Gati Limited is an Indian logistics company, headquartered in Hyderabad, Telangana. It offers surface and air express logistics, warehousing and supply chain, air freight and e-commerce services. Gati has offices in all major states of India. Gati was founded in 1989 and first started operations between Madras (now Chennai) and Madurai.

In 2020, it was acquired by Allcargo Logistics. Shashi Kiran Shetty, CMD, Allcargo Logistics Ltd., currently serves as the Chairman. Gati is listed on the National Stock Exchange and Bombay Stock Exchange.

History

Early history 
Gati began in 1989 and started providing same-day courier and distribution services and courier management between Chennai and Madurai. The company expanded to Hyderabad, Bangalore (now Bengaluru), Chennai and Hosur within the same year.
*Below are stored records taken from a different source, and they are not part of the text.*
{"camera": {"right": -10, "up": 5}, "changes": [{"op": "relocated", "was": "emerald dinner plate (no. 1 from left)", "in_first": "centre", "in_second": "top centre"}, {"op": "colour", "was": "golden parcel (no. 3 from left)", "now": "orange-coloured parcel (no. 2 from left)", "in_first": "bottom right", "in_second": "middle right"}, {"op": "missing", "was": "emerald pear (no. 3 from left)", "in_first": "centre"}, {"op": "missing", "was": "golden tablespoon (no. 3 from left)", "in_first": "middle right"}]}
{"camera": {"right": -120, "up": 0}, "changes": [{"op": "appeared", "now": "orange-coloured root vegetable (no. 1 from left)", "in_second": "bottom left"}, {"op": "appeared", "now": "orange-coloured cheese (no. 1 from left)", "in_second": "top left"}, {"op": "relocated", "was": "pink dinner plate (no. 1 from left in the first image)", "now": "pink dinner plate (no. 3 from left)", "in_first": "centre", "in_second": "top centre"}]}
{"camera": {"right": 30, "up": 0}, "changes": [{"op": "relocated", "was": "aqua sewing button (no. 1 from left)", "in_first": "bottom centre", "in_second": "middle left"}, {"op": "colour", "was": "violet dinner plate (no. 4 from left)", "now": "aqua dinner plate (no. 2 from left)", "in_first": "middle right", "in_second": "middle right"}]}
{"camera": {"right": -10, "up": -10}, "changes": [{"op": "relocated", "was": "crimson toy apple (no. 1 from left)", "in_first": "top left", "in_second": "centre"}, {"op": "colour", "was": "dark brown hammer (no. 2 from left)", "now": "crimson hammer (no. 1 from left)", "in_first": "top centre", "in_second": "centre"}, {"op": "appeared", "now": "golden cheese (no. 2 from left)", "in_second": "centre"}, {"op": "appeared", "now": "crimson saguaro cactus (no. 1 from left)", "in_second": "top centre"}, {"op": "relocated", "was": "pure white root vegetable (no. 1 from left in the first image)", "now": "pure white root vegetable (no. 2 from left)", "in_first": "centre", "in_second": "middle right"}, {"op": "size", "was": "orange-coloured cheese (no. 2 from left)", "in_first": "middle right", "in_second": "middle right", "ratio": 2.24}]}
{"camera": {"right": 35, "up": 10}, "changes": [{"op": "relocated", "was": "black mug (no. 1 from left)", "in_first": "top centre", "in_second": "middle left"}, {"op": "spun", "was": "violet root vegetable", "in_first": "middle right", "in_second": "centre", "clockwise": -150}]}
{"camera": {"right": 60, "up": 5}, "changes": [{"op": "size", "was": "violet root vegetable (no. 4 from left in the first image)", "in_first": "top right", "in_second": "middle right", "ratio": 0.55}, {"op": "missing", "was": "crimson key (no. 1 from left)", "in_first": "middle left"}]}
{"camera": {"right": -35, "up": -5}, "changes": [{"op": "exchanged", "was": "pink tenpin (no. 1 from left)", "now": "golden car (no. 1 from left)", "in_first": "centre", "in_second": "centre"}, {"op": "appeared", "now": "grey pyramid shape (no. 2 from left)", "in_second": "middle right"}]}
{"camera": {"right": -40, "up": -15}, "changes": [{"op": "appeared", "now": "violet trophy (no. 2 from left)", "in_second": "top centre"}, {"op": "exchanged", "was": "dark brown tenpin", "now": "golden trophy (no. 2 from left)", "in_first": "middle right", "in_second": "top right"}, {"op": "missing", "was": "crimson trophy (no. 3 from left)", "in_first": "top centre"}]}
It became the first company in India to start providing the delivery date on the docket and started offering a money back guarantee. The company was incorporated in 1995 as Gati Corporation Ltd.

1996–2000 
Introduced 3PL in India

Began offering multi-modal services, courier services and international operations to SAARC countries

2001–2008: Growth and expansion 
Launched Vehicle Tracking System, a centralised computer system to manage people, packages and vehicles in real time

Created a centralized call centre in Nagpur.

2009–2012 
Gati signed a joint venture agreement with Kintetsu World Express for their express distribution and supply chain business to form Gati–KWE, which is a subsidiary of Gati.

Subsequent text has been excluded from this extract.